Ashley Tellis is speculated to be the next envoy to India.
Ashley Tellis, who is speculated to be the next envoy to India, warned that Donald Trump’s America First strategy has the potential to “damage” Indo-US ties, PTI reports.
“Trump’s America First strategy has the potential to damage the US-India relationship. Trump should instead strengthen India’s alliance to cope up with the challenges posed by China,” Tellis, senior fellow, South Asia Programme at the Carnegie Endowment for International Peace, a top American think-tank wrote in an op-ed published in Asia Policy by the National Bureau of Asian Research.
The 55-year-old Mumbai born Indian American expert said that the variety of positions expressed by Trump suggests that the potential threat to the continuing transformation of US-India relations comes less from his views on India, which are probably unsettled than it does from his iconoclastic convictions about the relationship between the US and the world.
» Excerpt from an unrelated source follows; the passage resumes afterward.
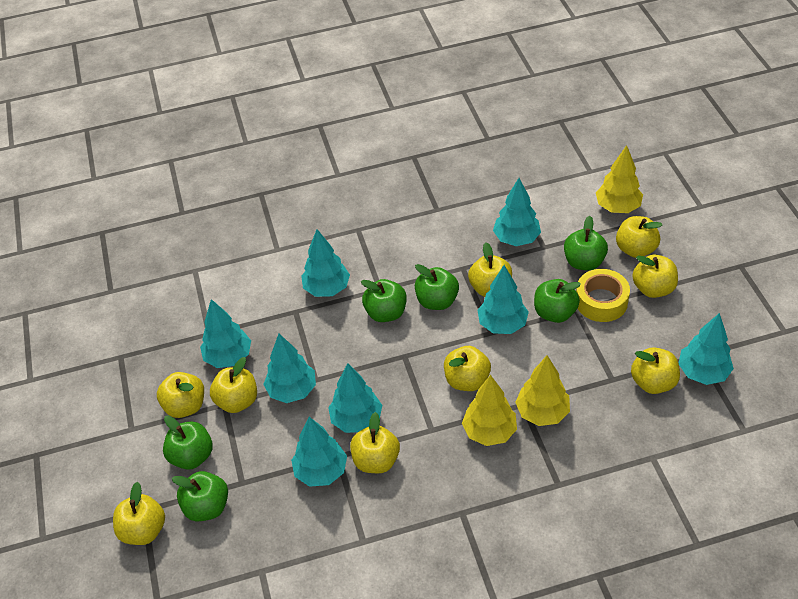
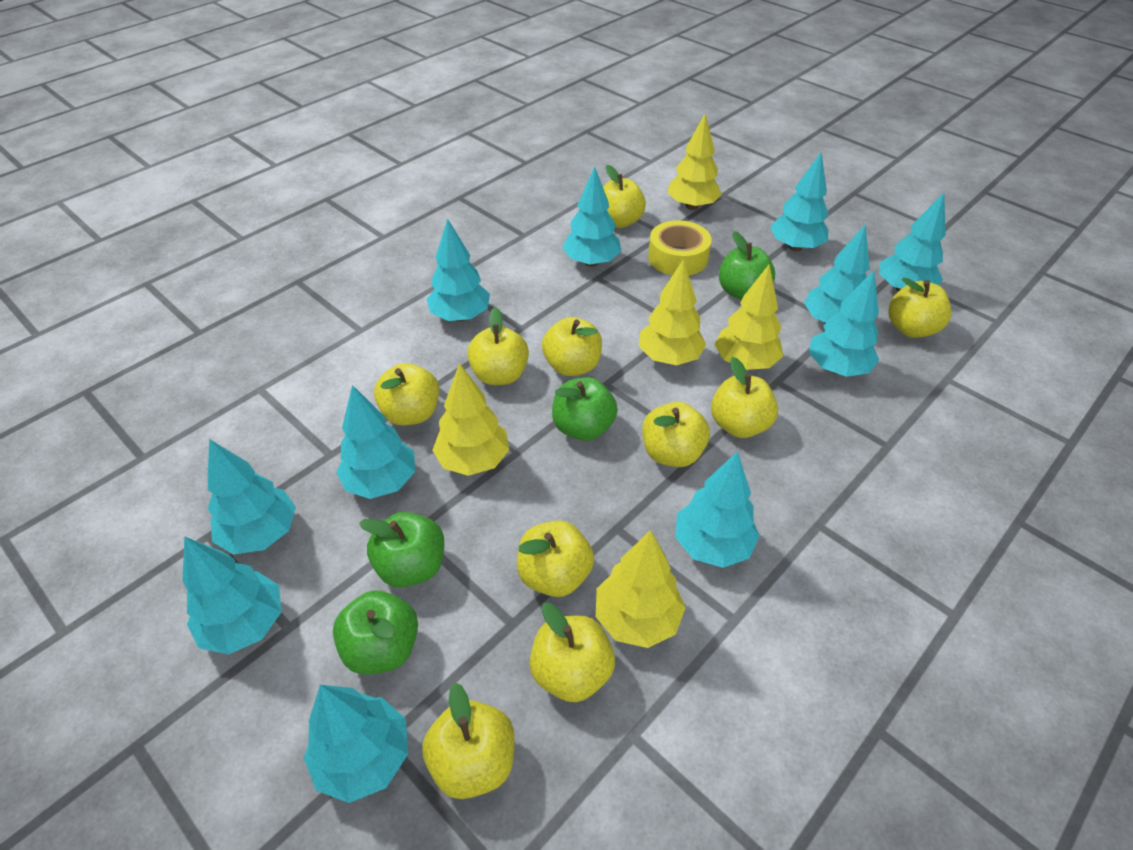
green apple: 6 -> 4
turquoise tree: 8 -> 11
yellow apple: 9 -> 10
yellow tree: 3 -> 5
He argues that while many elements of Trump’s nationalist agenda are understandable, even defensible, the world view it represents diverges from that which initially cultured the evolving US-Indian partnership.
“Going back to the earliest years of the George W Bush administration, the US rapprochement with India was premised on the assumption that the principle strategic problem facing both countries consisted of the rise of China and the threat it posed to both US primacy and Indian security, not to mention the safety of the US other Asian partner and allies, simultaneously,” Tellis wrote in the op-ed.
“Since it was assumed that the United States would subsist as the principal protector of the liberal international order, and the Western alliance system in particular, even in circumstances where the containment of China was impossible because of the new realities of economic interdependence, the Bush administration slowly gravitated toward a strategy of balancing China by building up the power of key states located on its periphery,” he said.
Tellis reminds that if India fails to satisfy the anticipation of reciprocity embodied by an America-first policy-a likely prospect given India’s resource and power constraints – both nations will have ended up worse off.
“Without the benefits of a preferential affiliation with the US, India’s challenges with regard to managing a rising China (and even troublesome Pakistan) will have become considerably more difficult,” he said.